Em meio ao caos, a UE mantém silêncio sobre os bombardeios aéreos sírios e russos em Idlib. Os líderes europeus concentram-se, de fato, numa estranha prioridade: evitar o ingresso dos refugiados, com “tiro, porrada e bomba”. O ministro turco do Interior disse que a Grécia e a Frontex (Agencia de Proteção de Fronteiras da UE) empurraram de volta para a fronteira turca quase 5 mil migrantes desde 1º de março, incluindo 164 feridos. Ursula von der Leyen, presidente da Comissão Europeia, festejou as ações gregas e qualificou a Grécia como o “escudo da União Europeia”.

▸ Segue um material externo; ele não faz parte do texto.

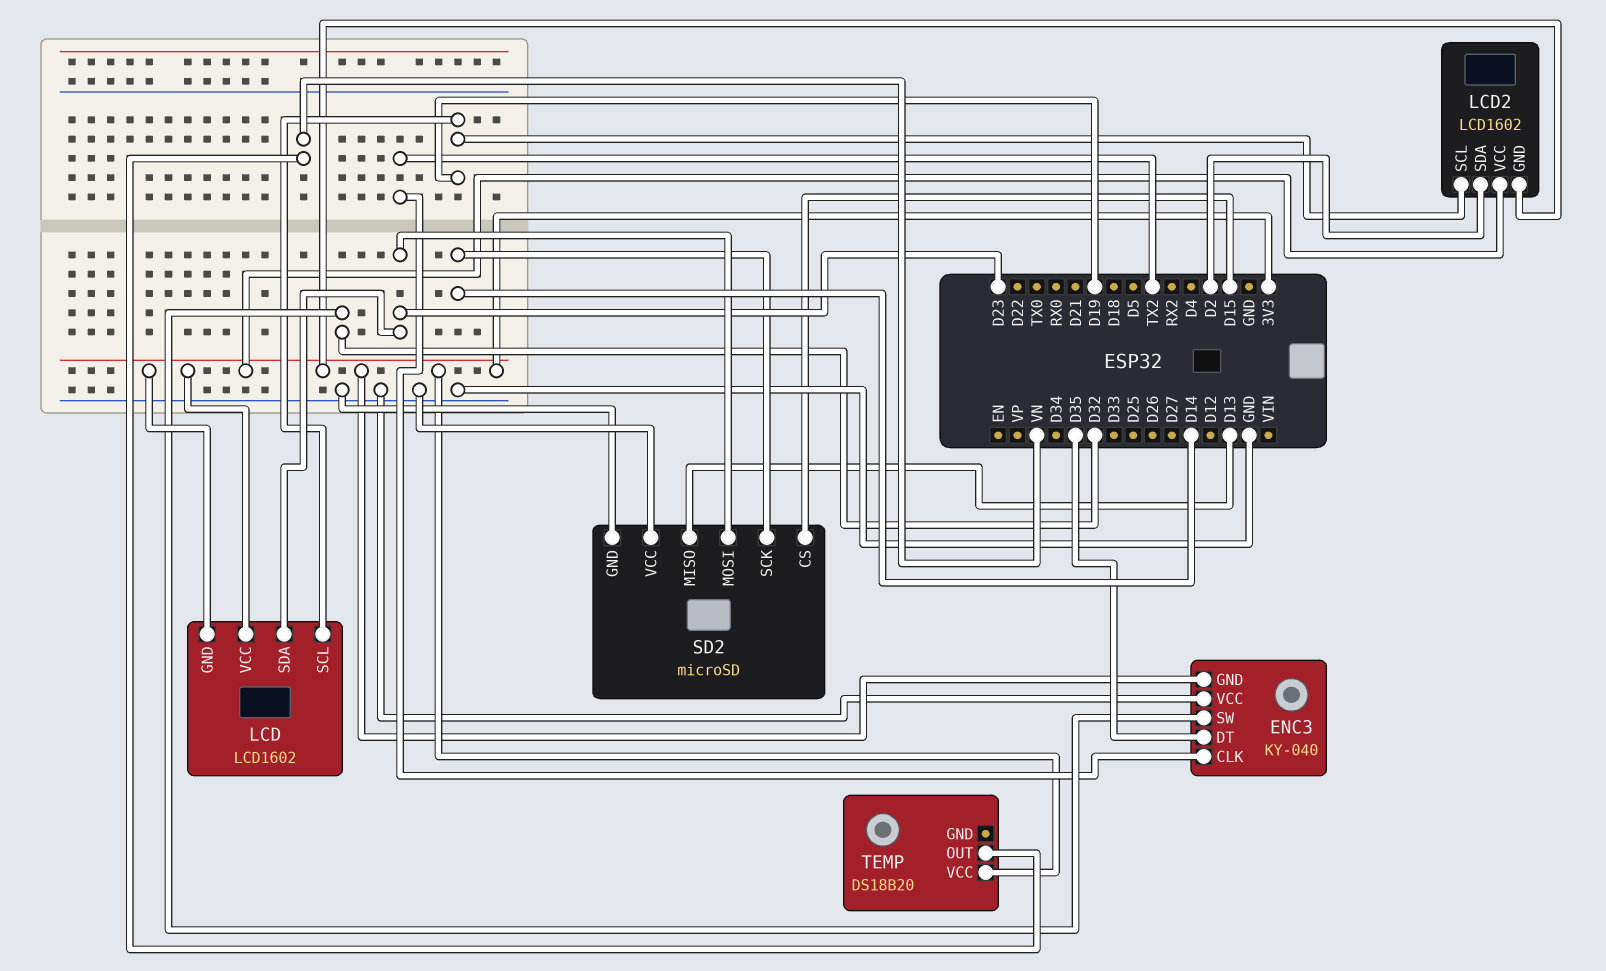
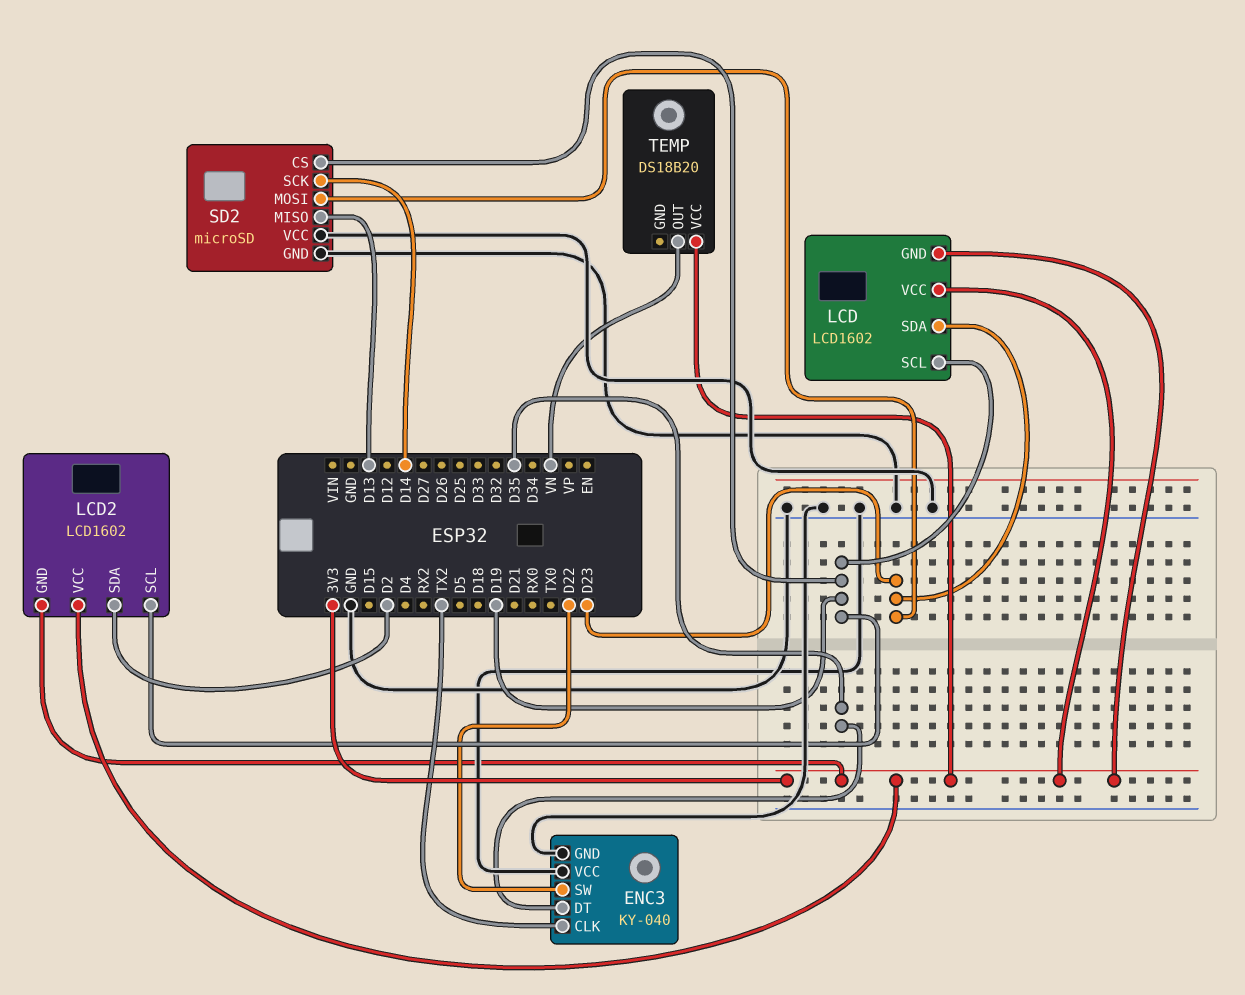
ENC3 pin GND: 3V3 -> GND
ENC3 pin SW: D32 -> D22
SD2 pin CS: D15 -> D19

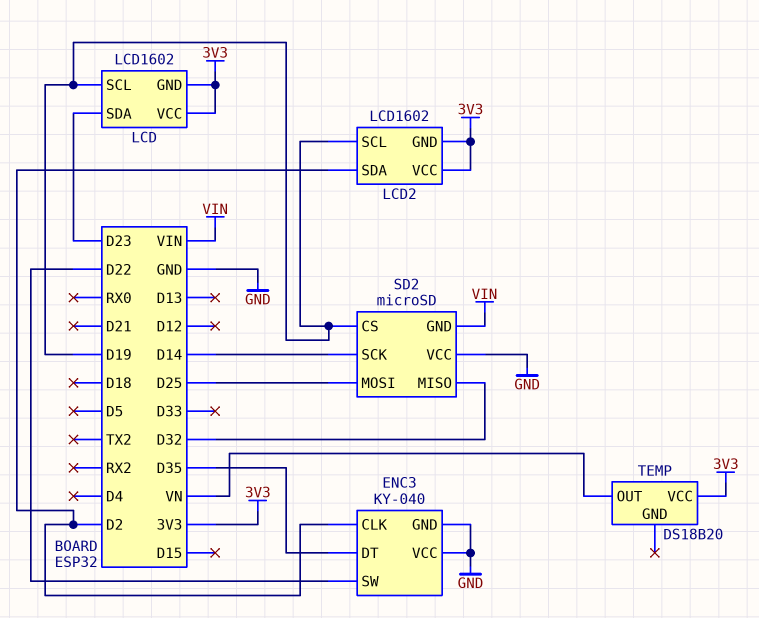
ENC3 pin CLK: TX2 -> D2
SD2 pin GND: GND -> VIN
SD2 pin MISO: D13 -> D32
SD2 pin MOSI: D23 -> D25

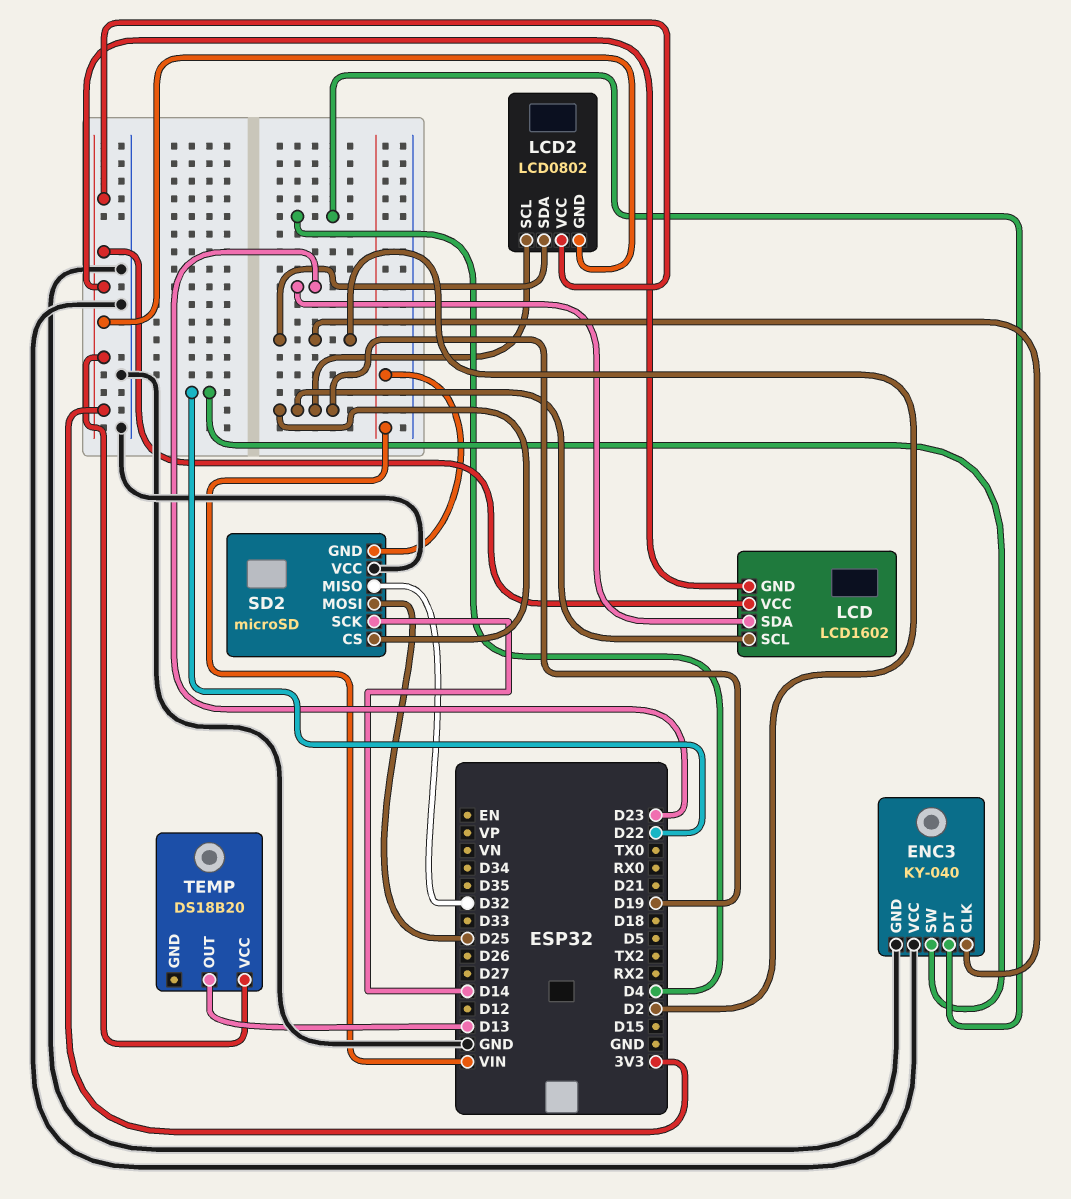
ENC3 pin DT: D35 -> D4
LCD2: LCD1602 -> LCD0802
TEMP pin OUT: VN -> D13

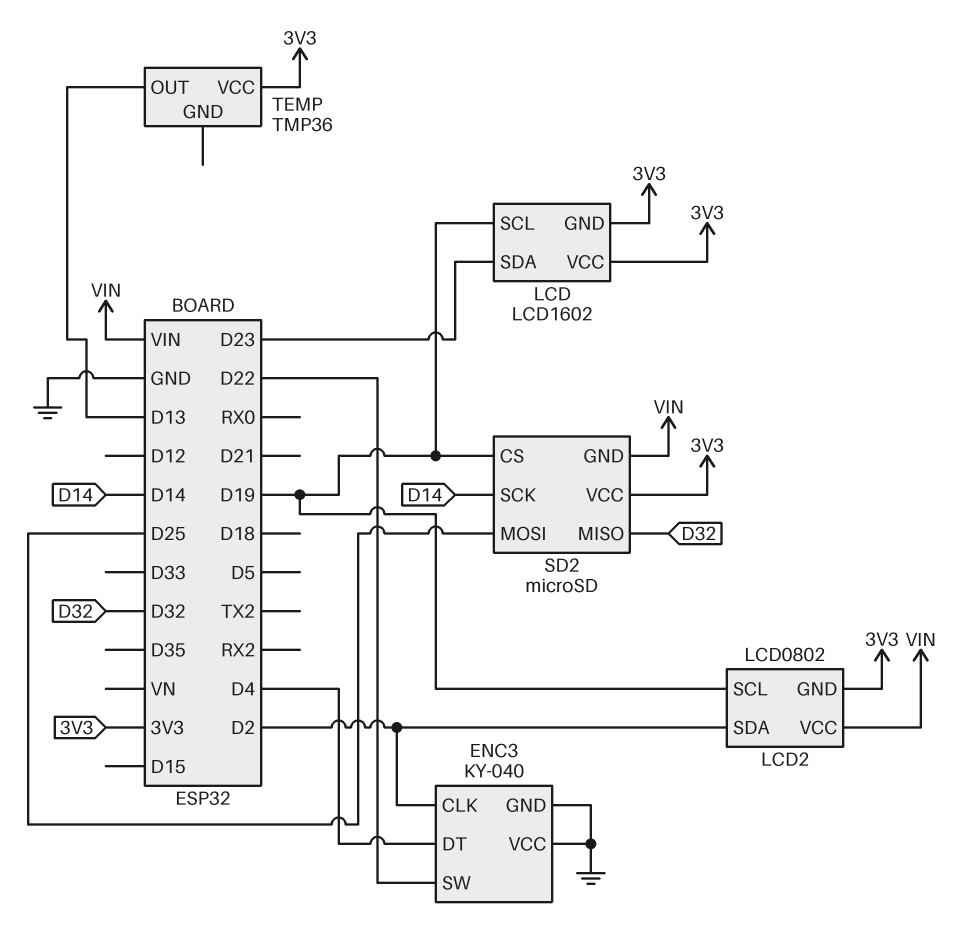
LCD2 pin VCC: 3V3 -> VIN
SD2 pin VCC: GND -> 3V3
TEMP: DS18B20 -> TMP36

A crise não terminará tão cedo. O acordo entre Erdogan e a UE que estancou o fluxo de refugiados iniciado em 2015 envolveu um compromisso de ajuda financeira de 6 bilhões de euros à Turquia, no horizonte de 2025. Agora, a Comissão Europeia adicionou ao pacote a promessa de mais 700 milhões de euros. Erdogan, porém, quer mais que dinheiro. Ele almejava apoio militar da OTAN e amparo diplomático da UE.
Na Turquia, assolada pela estagnação econômica, a presença dos refugiados começa a ser tratada de modo mais hostil. Agressões físicas contra refugiados sírios têm sido relatadas. Depois das mortes dos soldados turcos, na semana passada, dois jovens foram linchados pela multidão, enquanto uma senhora perguntava a um terceiro: porque os nossos jovens estão morrendo lá e vocês estão aqui?
O cerco vai se fechando.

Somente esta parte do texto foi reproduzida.